A Garden to Gather

A bonfire, a potluck, a harvest celebration—all these are features of the autumn festivals that, just prior to my study in Prague, I had assumed were distinctly American traditions that I had thus been preparing to miss through my semester abroad. To my surprise and delight, I experienced them all in a community garden in Holešovice, the urban neighborhood at the center of Prague that I have the pleasure to call my home this semester.

The dožínky (harvest celebration) at the Prazelenina community garden was organic in nearly every sense of the word: the garden itself was established, as I have been told, by a local group of friends seeking to build community and green space on a post-industrial plot of land. Since then, the garden’s function has expanded: in addition to offering small plots of land for planting, the garden plays host to picnics and free live music events, complete with a bar converted from a trailer. The annual dožínky emerged when the same group of friends—my own host family included—realized that the end of the gardening season would be the end of enjoying the garden space together until the next year, and wanted to close the annual activity by coming together once more.

Holešovice is a vibrant neighborhood, but its proximity to Prague’s tourist attractions has left the area vulnerable to gentrification, rising housing costs, and an influx of AirBnBs—threatening the local community. Prazelenina is therefore, as I see it, an increasingly important contrast to the commercial development: it is a public gathering space that revitalizes a neighborhood according to the local community’s needs and intention, unlike the corporate developers seeking land nearby. And it is the spaces like Prazelenina that have led me to love Holešovice—such as the non-profit creative hub, Studio Alta, that fosters art and culture in a space converted from a disused industrial facility.
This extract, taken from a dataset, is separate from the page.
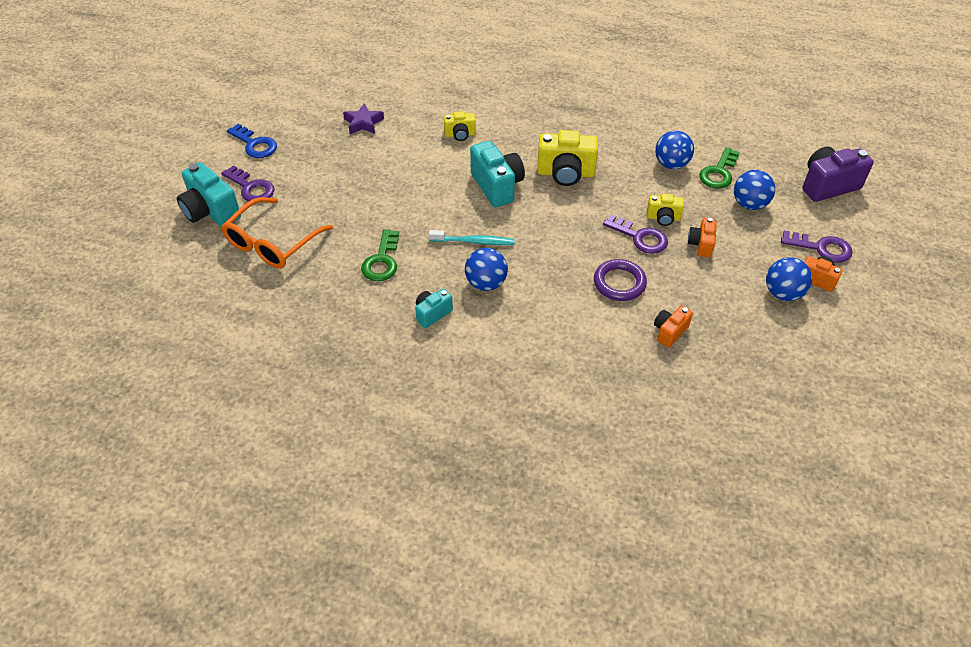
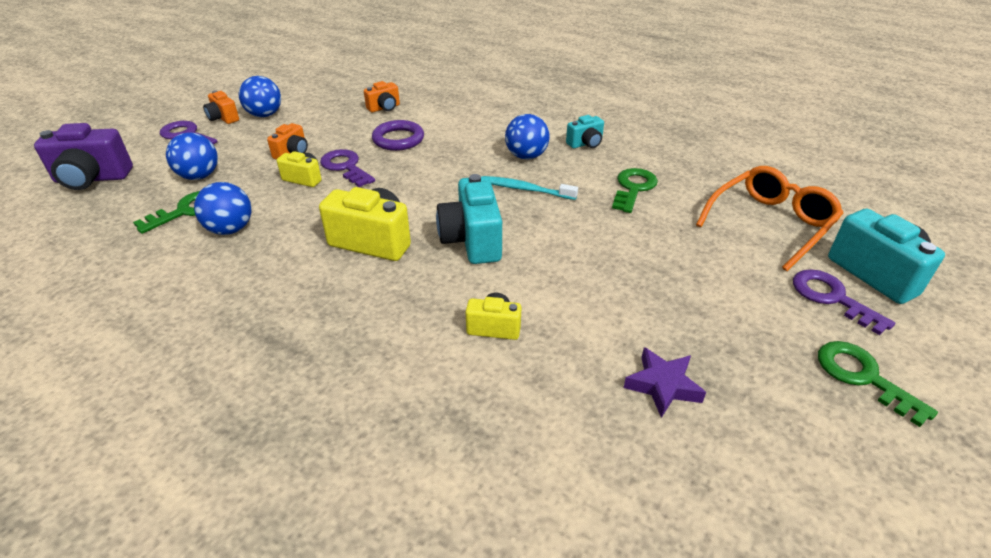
camera: 165 degrees left, 10 degrees down
(255, 144) = (863, 377): blue key -> green key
Prazelenina, over the past two months, has served as my primary window and gateway into the local community and culture: the families who use and maintain the garden are the same families with whom my host family and I spent a weekend at a cottage in the mountains, and who attended my twin host siblings’ recent birthday party. In a mix of English and Czech, we’ve been able to share our thoughts and experiences, helping to contextualize and explain my personal observations of Czech culture. One might even say that Prazelenina and its families comprise the primary mechanism by which my neighborhood in Prague is beginning to seem, by a small stretch, like a place I can feel at home.

 

Two of my classmates, Ariele (left) and Sidney (right), who are also living with Holešovice families, joined the harvest celebration.